La deuxième hypothèse, qui m'a été expliquée par un maître projectionniste, est la suivante. Un film est fait de 24 images par secondes. C'est suffisant pour donner l'illusion du mouvement. Mais ce n'est pas suffisant pour donner une image stable. Le problème est que le projecteur ne passe pas instantanément d'une image à l'autre. Il éteint l'image complètement avant de montrer l'image suivante. L'image est éteinte la moitié du temps, ce qui cause un horrible clignotement. On résout ce problème dans les projecteurs modernes en projettant deux fois chaque image. Cela donne 48 images par secondes. Le clignotement est ainsi accéléré de deux fois et devient supportable. Il se pourrait que le projecteur de la salle 3 soit un vieux modèle, qui envoie 24 images par secondes sur l'écran. Je ne crois plus non plus à cette hypothèse.

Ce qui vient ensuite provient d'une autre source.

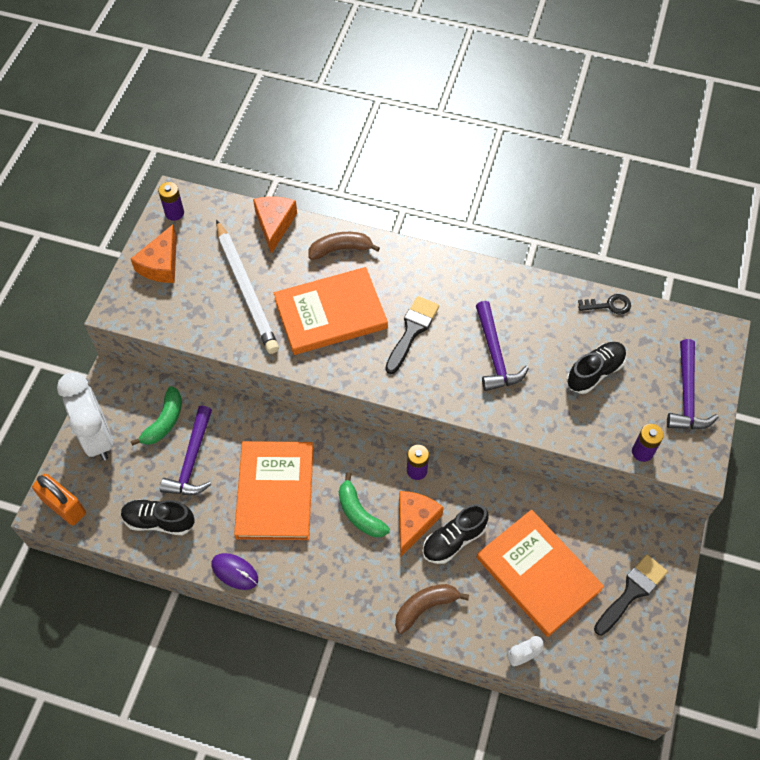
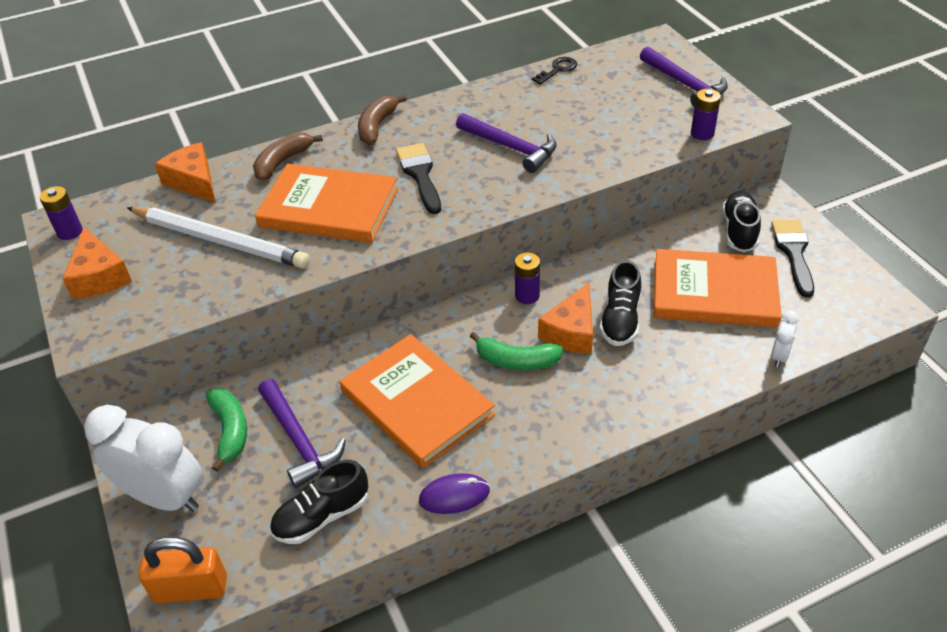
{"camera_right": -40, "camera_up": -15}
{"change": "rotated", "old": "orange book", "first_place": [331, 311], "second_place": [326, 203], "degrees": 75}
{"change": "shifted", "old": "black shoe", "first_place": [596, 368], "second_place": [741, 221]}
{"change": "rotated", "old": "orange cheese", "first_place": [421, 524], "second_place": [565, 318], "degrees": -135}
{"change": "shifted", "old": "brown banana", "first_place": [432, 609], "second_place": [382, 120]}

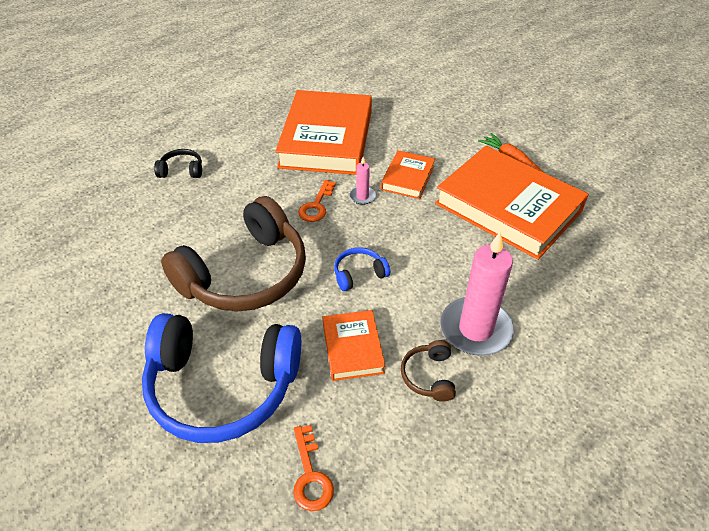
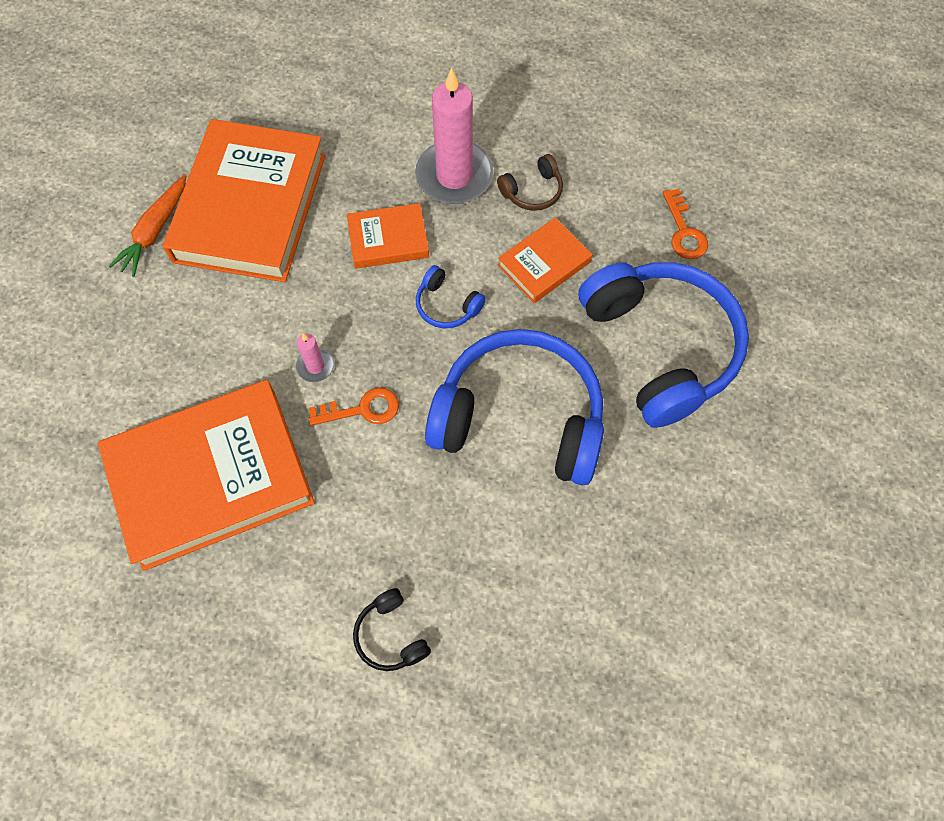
{"camera_right": -120, "camera_up": 20}
{"change": "shifted", "old": "orange book", "first_place": [408, 174], "second_place": [388, 236]}
{"change": "repainted", "old": "brown headphones", "new": "blue headphones", "first_place": [233, 253], "second_place": [514, 407]}
{"change": "rotated", "old": "orange key", "first_place": [313, 468], "second_place": [685, 224], "degrees": 120}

La troisième hypothèse a plus de chances d'être la bonne. J'ai eu le même problème de clignotement dans une salle où je vais souvent, d'un cinéma dont la qualité technique est réputée. Le film était en noir & blanc, avec souvent de grandes zones totalement blanches dans l'image. Je crois que la perception du clignotement dépend de la luminosité. Je suppose donc que dans la salle mentionnée au début de ce texte, la lumière du projecteur était plus forte que d'habitude, pour une raison que j'ignore. En mettant des appliques polarisées sur mes lunettes, j'ai réduit la quantité de lumière de plus de deux fois...

Il faudrait donc éviter que la luminosité d'un écran de cinéma soit trop forte, pour éviter que certaines personnes ne soient incommodées.